Arnold-Chiari malformation is a malformation of the brain in which the portion of the skull containing the cerebellum is too small or malformed, causing compression of the brain. The lowest part of the cerebellum, or tonsils, is pushed into the upper part of the spinal canal. The pediatric form, Arnold-Chiari type III, is always associated with a myelomeningocele (a herniation of the spinal cord and meninges). The adult form, Chiari type I, occurs because the back of the skull is not large enough. When the cerebellum is pushed into the upper part of the spinal canal, it can block the normal flow of cerebrospinal fluid, which protects the brain and spinal cord. The impaired circulation of cerebrospinal fluid can lead to a blockage of signals from the brain to the organs below or to a buildup of cerebrospinal fluid in the brain and spinal cord. Pressure from the cerebellum on the spinal cord or lower part of the brainstem can cause syringomyelia.

Symptoms

  • Headaches triggered by coughing, sneezing or physical overexertion;
  • Numbness and tingling in the hands;
  • Impaired temperature sensitivity in the hands, frequent burns;
  • Pain in the back of the head and neck (periodically descending to the shoulders);
  • Uneven gait (problems with maintaining balance);
  • Weak coordination of the hands (fine motor skills).

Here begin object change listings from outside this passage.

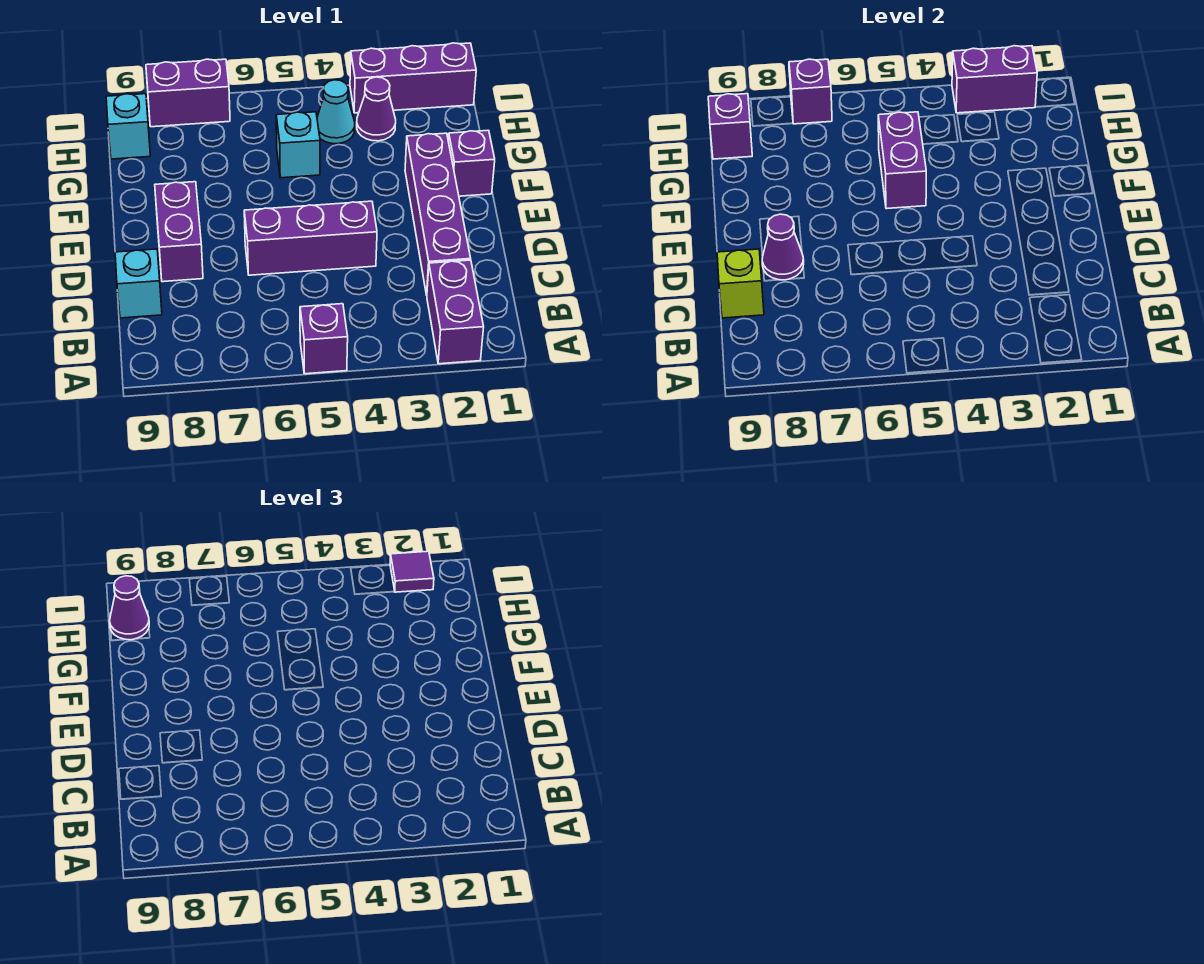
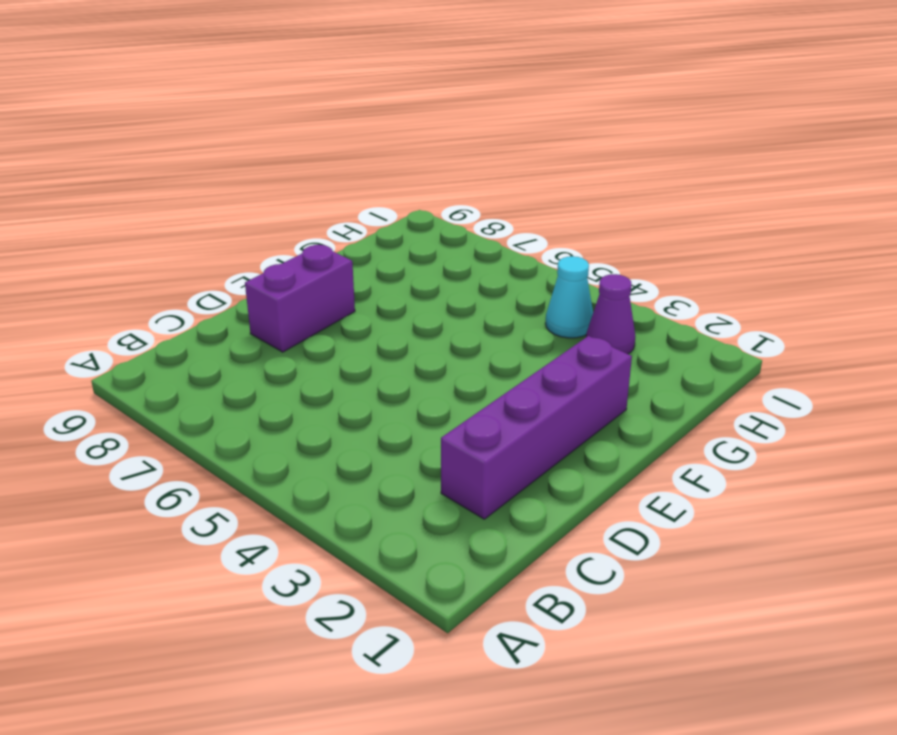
none -> purple brick A2:B2 level 1
none -> purple brick A5 level 1
none -> cyan brick C9 level 1

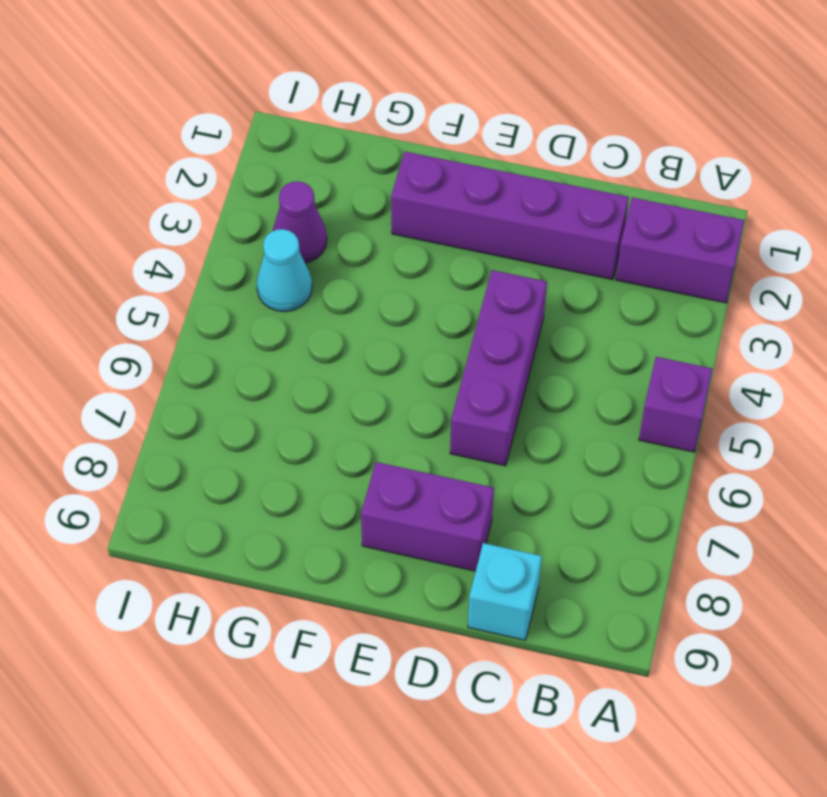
none -> purple brick F1 level 1
none -> cyan brick G5 level 1
none -> cyan brick H9 level 1

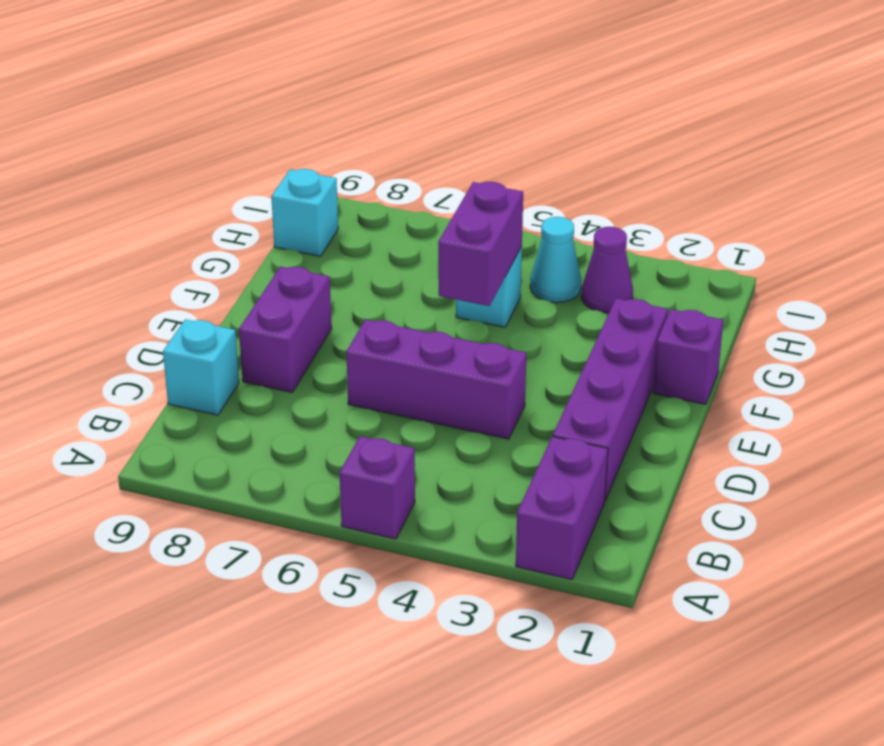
none -> purple brick I1:I3 level 1
none -> purple brick I7:I8 level 1
none -> lime brick C9 level 2

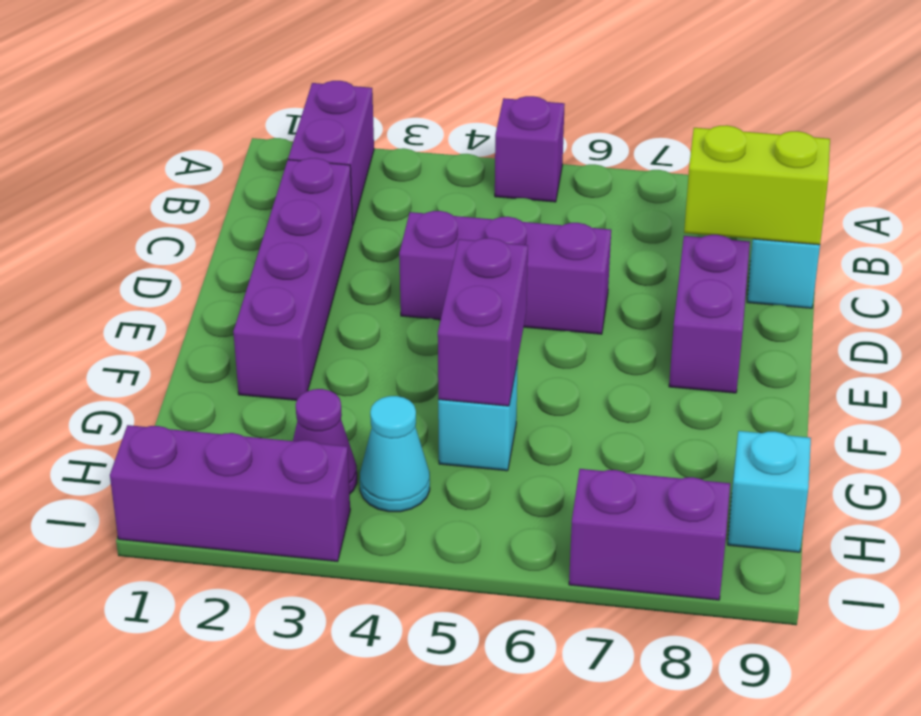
lime brick C8:C9 level 2 -> lime brick C9 level 2
none -> purple brick F1 level 1
none -> purple cone D8 level 2
none -> purple brick H9 level 2

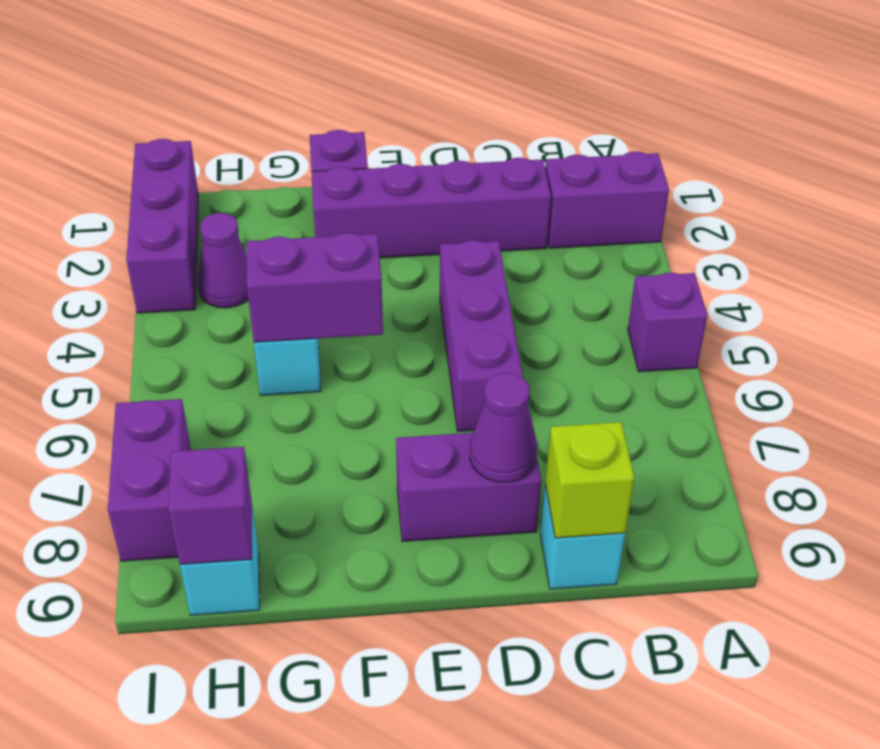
none -> cyan cone H4 level 1
none -> purple brick I2:I3 level 2
none -> purple brick I7 level 2

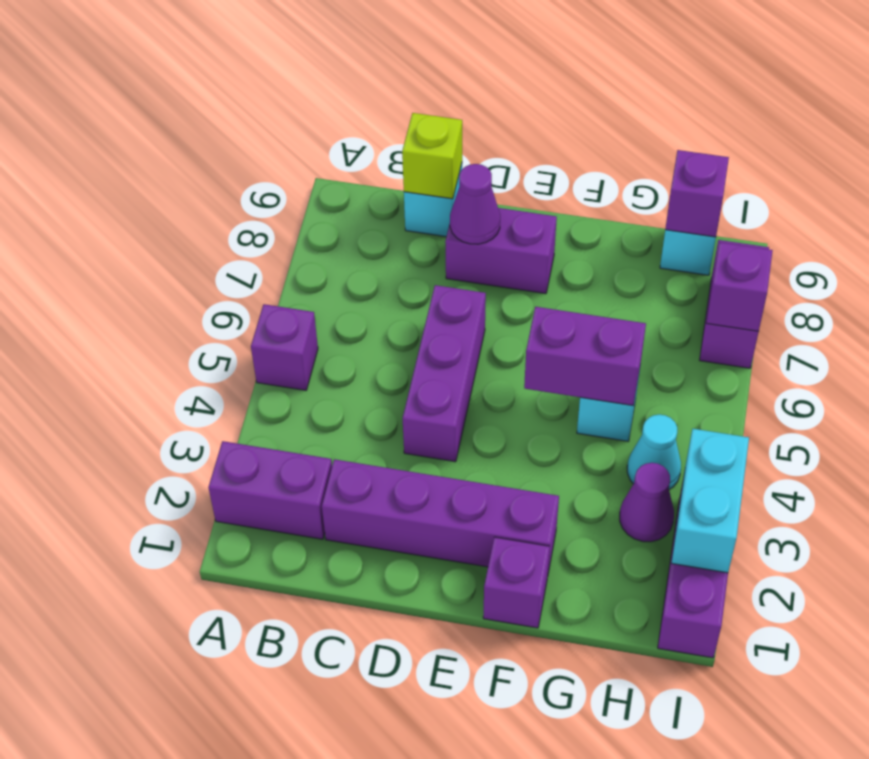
cyan brick I2:I3 level 2 -> purple brick I2:I3 level 2
none -> purple cone H9 level 3
none -> purple tile I2 level 3

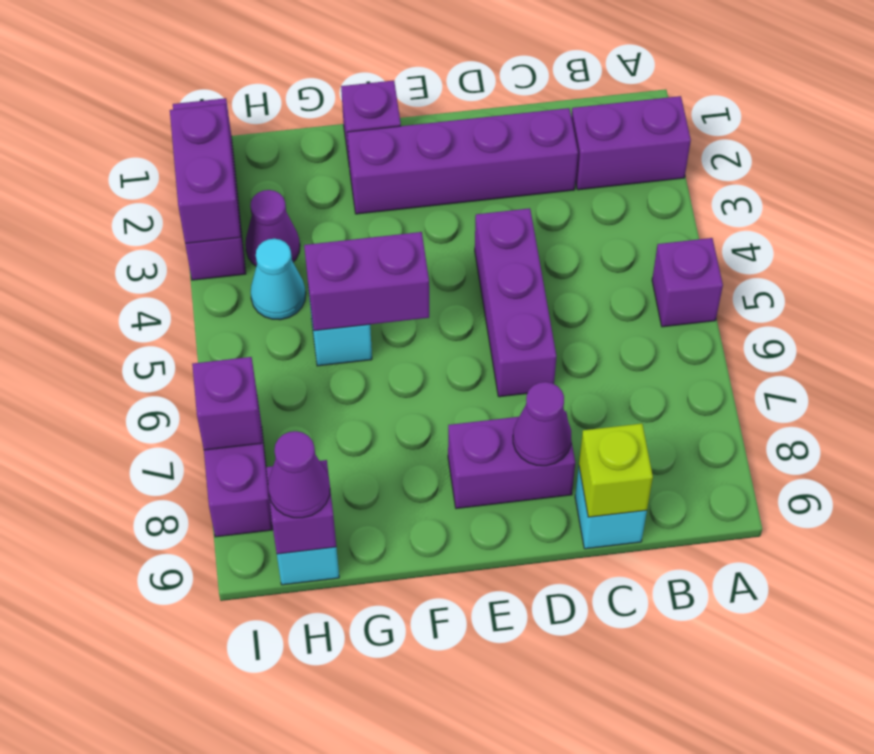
none -> purple tile I2 level 3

Syringomyelia (from the Greek syrinx - reed, tube + myllos - brain) is a disease characterized by the formation of cystic cavities in the thickness of the spinal cord. There are two main forms of syringomyelia - communicating and non-communicating. Communicating syringomyelia is a widening of the central canal of the spinal cord, which is normally obliterated. The main cause of this form of syringomyelia is a disturbance of cerebrospinal fluid circulation at the level of the craniovertebral junction, which is especially often observed in such malformations as Chiari malformation, Dandy-Walker syndrome and some others. Cystic widening of the central canal in the medulla oblongata leads to the development of syringobulbia. Non-communicating syringomyelia is characterized by the formation of cysts in the thickness of the spinal cord as a result of trauma or inflammation. These cysts are not connected to the central canal of the spinal cord and do not communicate with the subarachnoid space.

Symptoms

Syringomyelia can develop asymptomatically for a long time, with symptoms increasing slowly. Usually, the earliest symptom is the loss of pain and temperature sensitivity in one or both hands. A person can cause significant injury to themselves without experiencing pain. Then muscle weakness appears, the muscles atrophy - the arms "lose weight". Gradually, the symptoms spread to the rest of the body, usually in the form of separate zones. In the zones of impaired sensitivity, sweating is also impaired, which is most often absent, but in some areas it can be increased. Later, pain joins in, most often persistent headache, then muscle pain of a neuralgic nature. Sometimes pain can be an early symptom. With syringomyelia, bones lose calcium, as a result of which they become fragile and brittle, however, even severe bone fractures with syringomyelia are painless. The muscular-articular apparatus atrophies. Gradually, the disease becomes generalized.

Diastematomyelia is a longitudinal splitting of the spinal cord into separate parts due to the ingrowth of bone and cartilaginous septa into it. Each half or part of the spinal cord is covered with its own membrane.

Symptoms

Clinical manifestations of diastematomyelia consist of several symptoms. The main complaint of patients is spinal deformity. In 90% of cases, the pathology is accompanied by the presence of neurological deficit (muscle weakness, gait disturbances and pelvic organ dysfunction, sometimes - minimal neurological symptoms). Diastematomyelia can be combined with myelomeningocele. In 75% of cases, skin disorders are detected above the diastematomyelia zone - areas of hypertrichosis, lipomas, nevi, hemangiomas.